Fed officials, hawk and dove, agree: no more easing

Mon Apr 30, 2012 10:11pm EDT
 
Email This Article |
Share This Article
  • Facebook
  • LinkedIn
  • Twitter
| Print This Article | Single Page
[-] Text [+]

By Ann Saphir

LOS ANGELES (Reuters) - Two top Federal Reserve officials - one with a dovish, employment-focused bent, and the other a self-avowed inflation hawk - on Monday both said they see no need for the central bank to ease monetary policy any further.

But the comments, from San Francisco Fed President John Williams and Dallas Fed President Richard Fisher, do not mean they believe the central bank should quickly move to raise rates, which it has kept near zero for more than three years.

The economy grew at a 2.2 percent pace last quarter, down from its 3 percent growth rate in the final three months of the year. Recent economic data, including a gauge of business activity in the Midwest, signal growth may slow further this quarter.

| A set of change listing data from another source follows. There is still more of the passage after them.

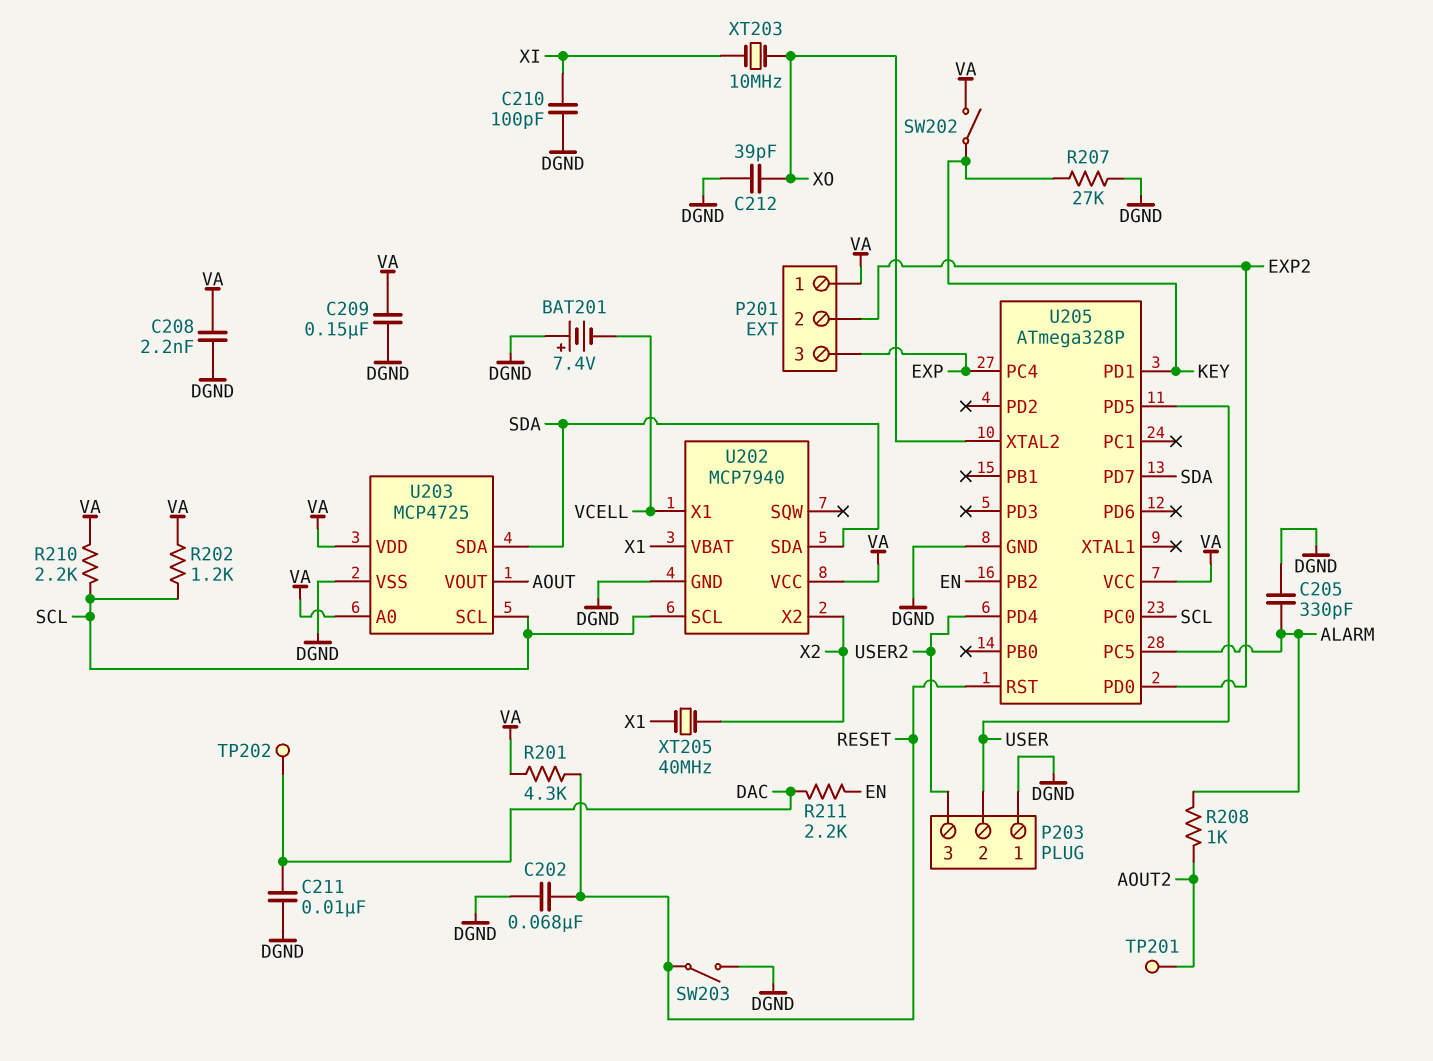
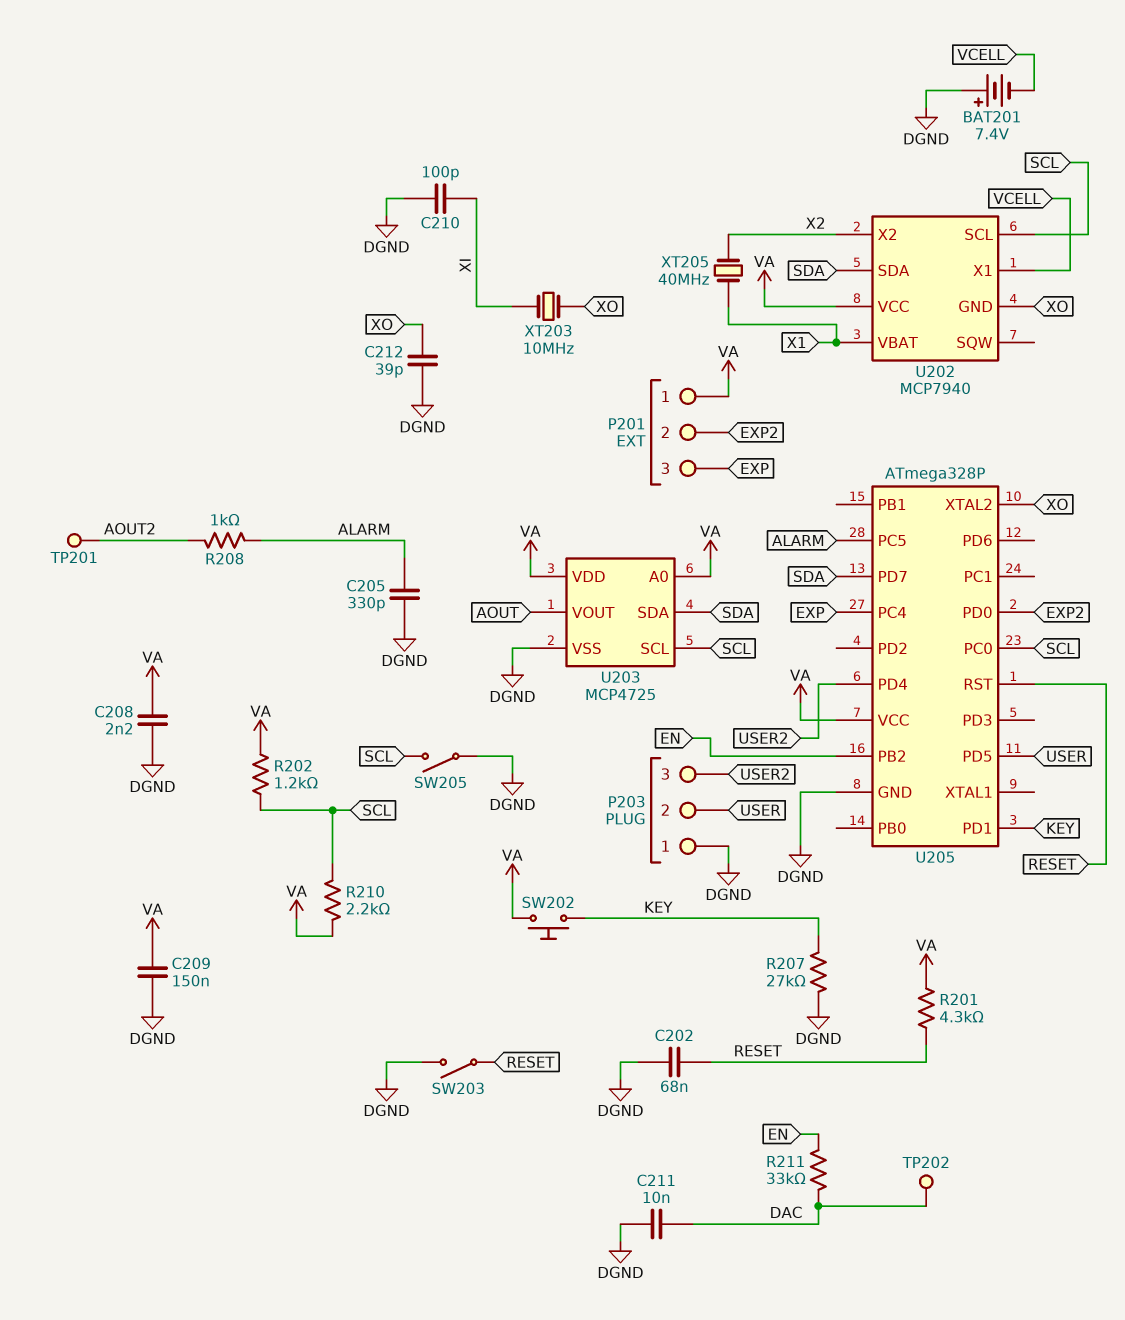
R211: 2.2k (DAC, EN) -> 33k (DAC, EN)
SW202: switch (KEY, VA) -> button (KEY, VA)
SW205: none -> switch (DGND, SCL)
U202 pin GND: DGND -> XO

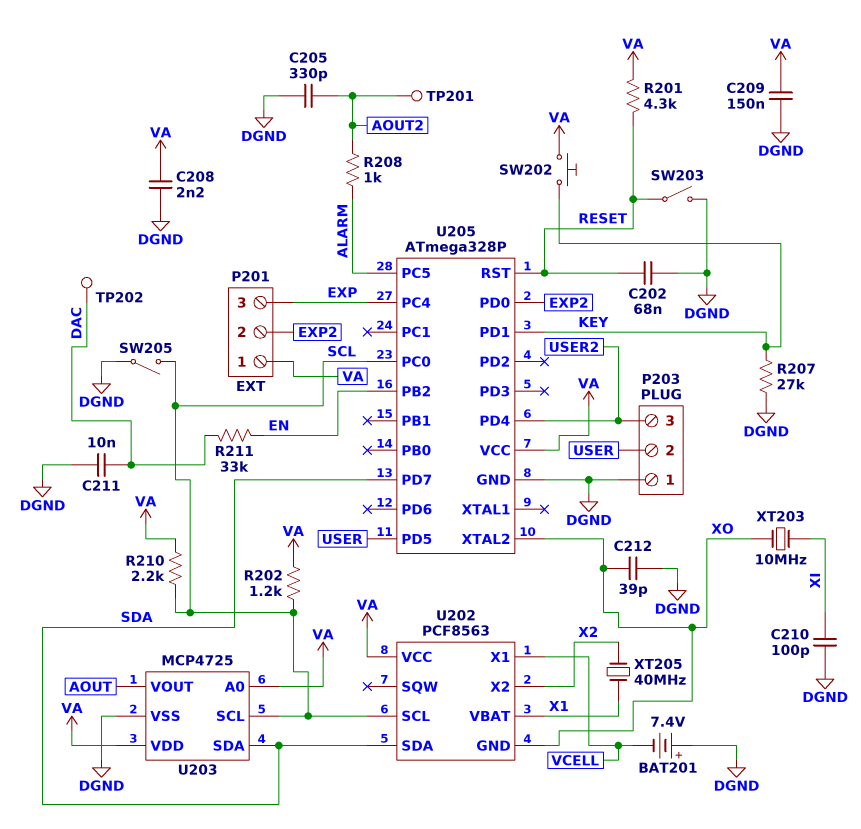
C205: 330pF (ALARM, DGND) -> 330pF (AOUT2, DGND)
U202: MCP7940 -> PCF8563

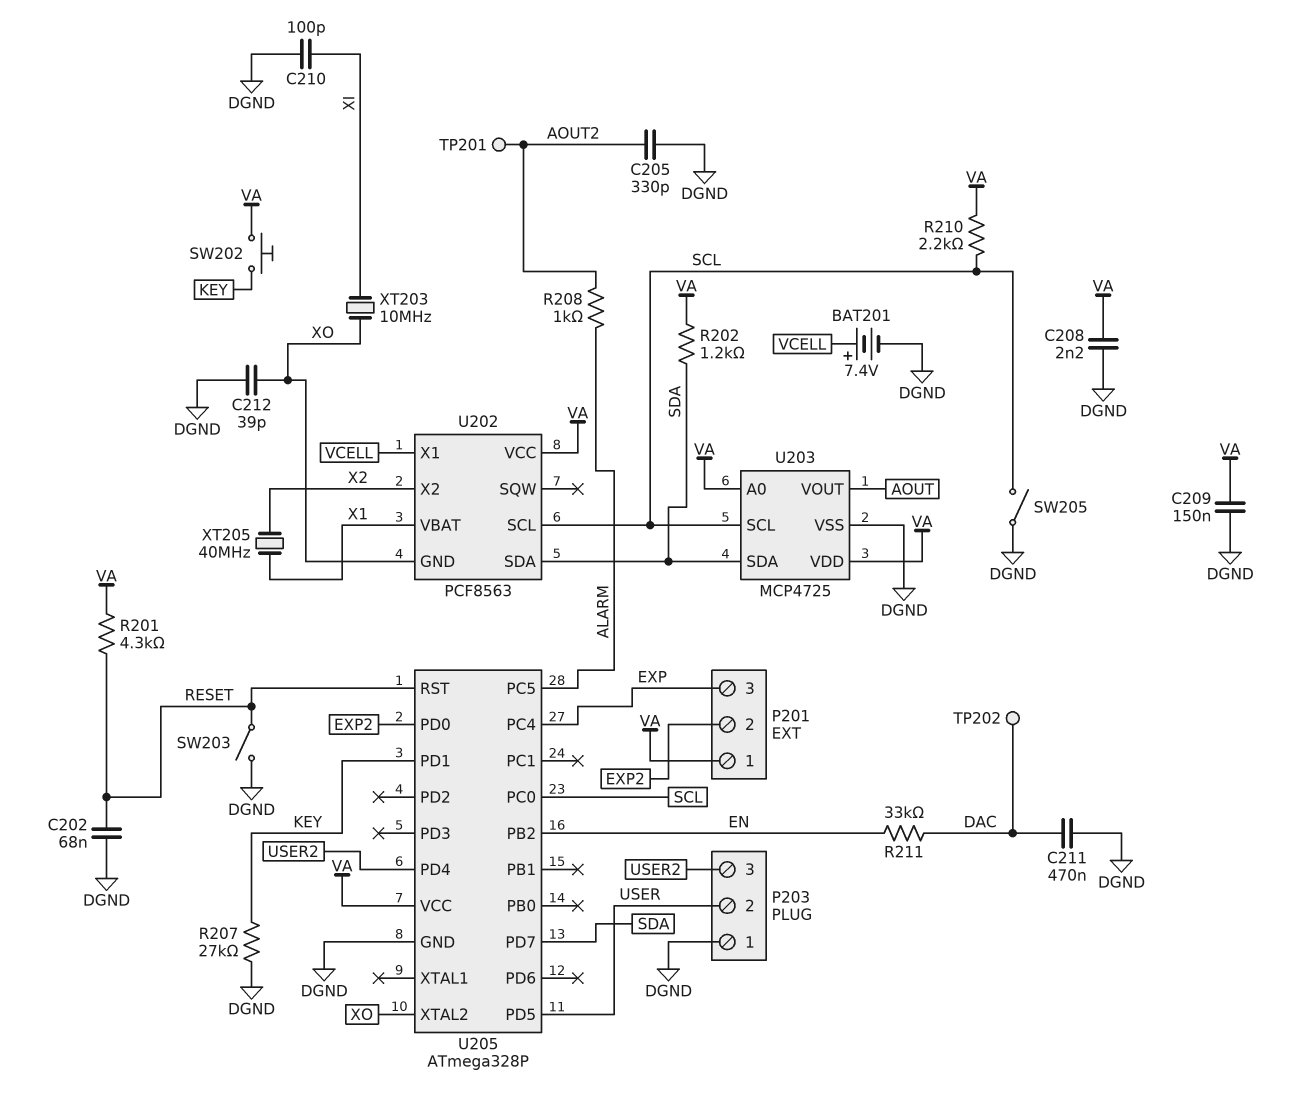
BAT201: 7.4V (plus DGND, minus VCELL) -> 7.4V (plus VCELL, minus DGND)
C211: 10nF (DAC, DGND) -> 470nF (DAC, DGND)
R202: 1.2k (SCL, VA) -> 1.2k (SDA, VA)

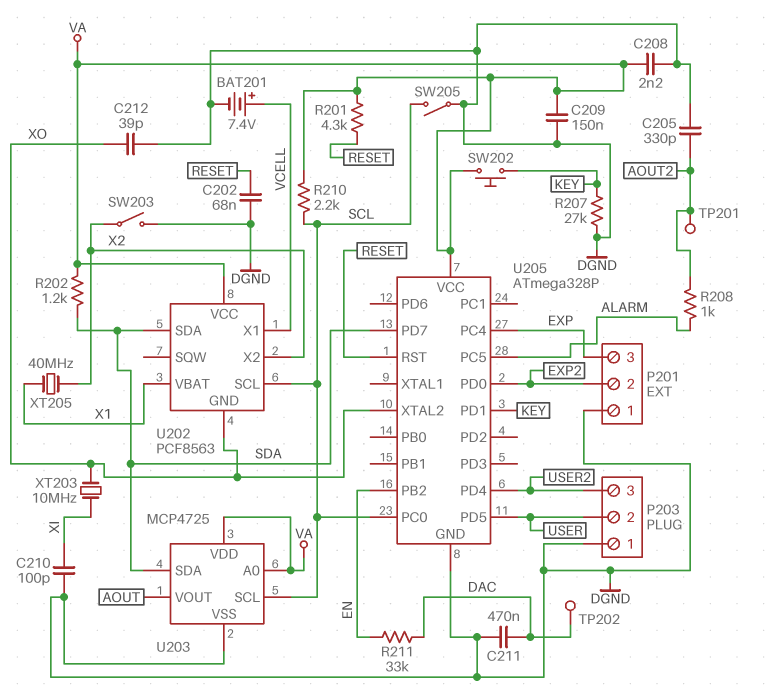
P201 pin 1: VA -> DGND
SW203: switch (DGND, RESET) -> switch (DGND, X2)

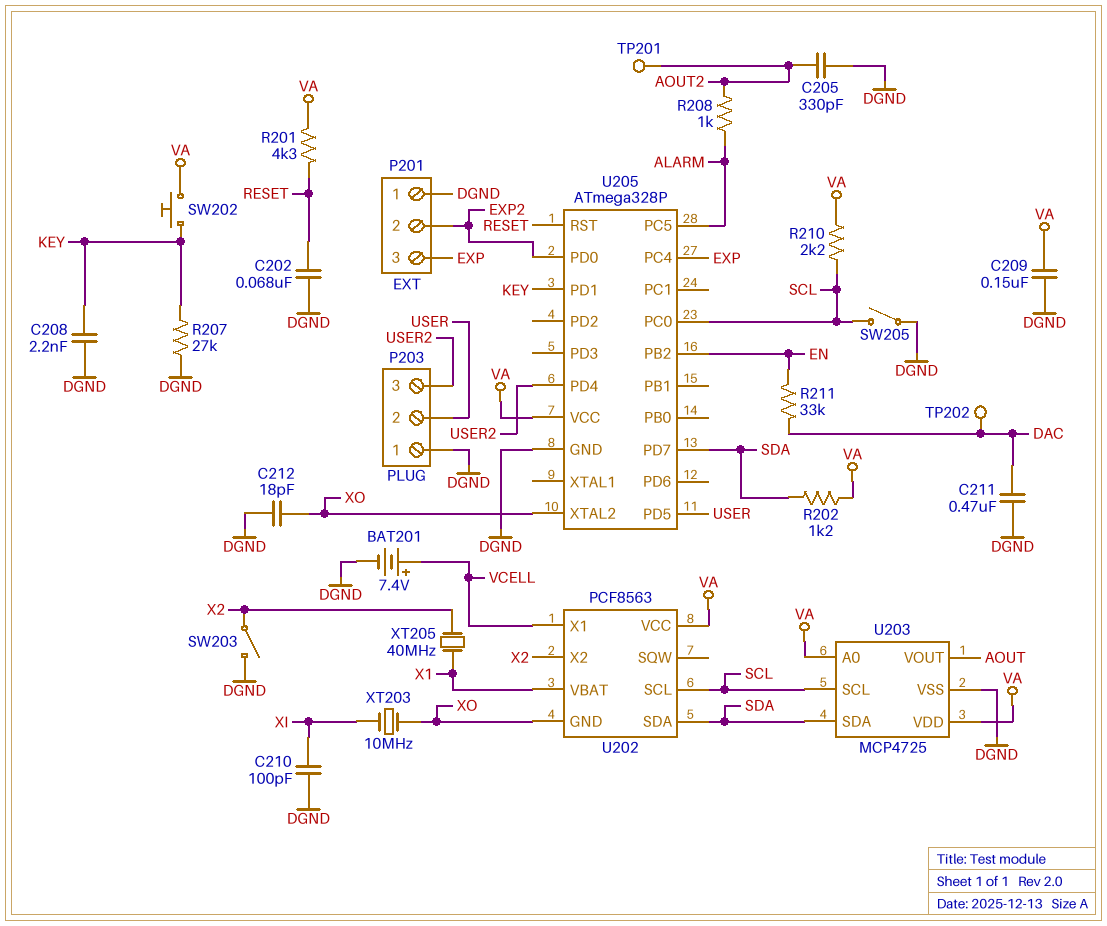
C208: 2.2nF (DGND, VA) -> 2.2nF (DGND, KEY)
C212: 39pF (DGND, XO) -> 18pF (DGND, XO)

"I don't think we are ready to exit yet," Fisher, an inflation hawk, told Reuters at the Milken Institute Global Conference in Los Angeles.

Fisher said he would oppose the extension of Operation Twist, the Fed bond-buying program that is set to end in June, but stopped short of calling for outright monetary tightening.

"We'll have to see how the year works out," he said.

Speaking to the German financial daily Handelsblatt, San Francisco Fed's Williams suggested the Fed might need to push rates still lower if the U.S. unemployment rose substantially and growth slowed.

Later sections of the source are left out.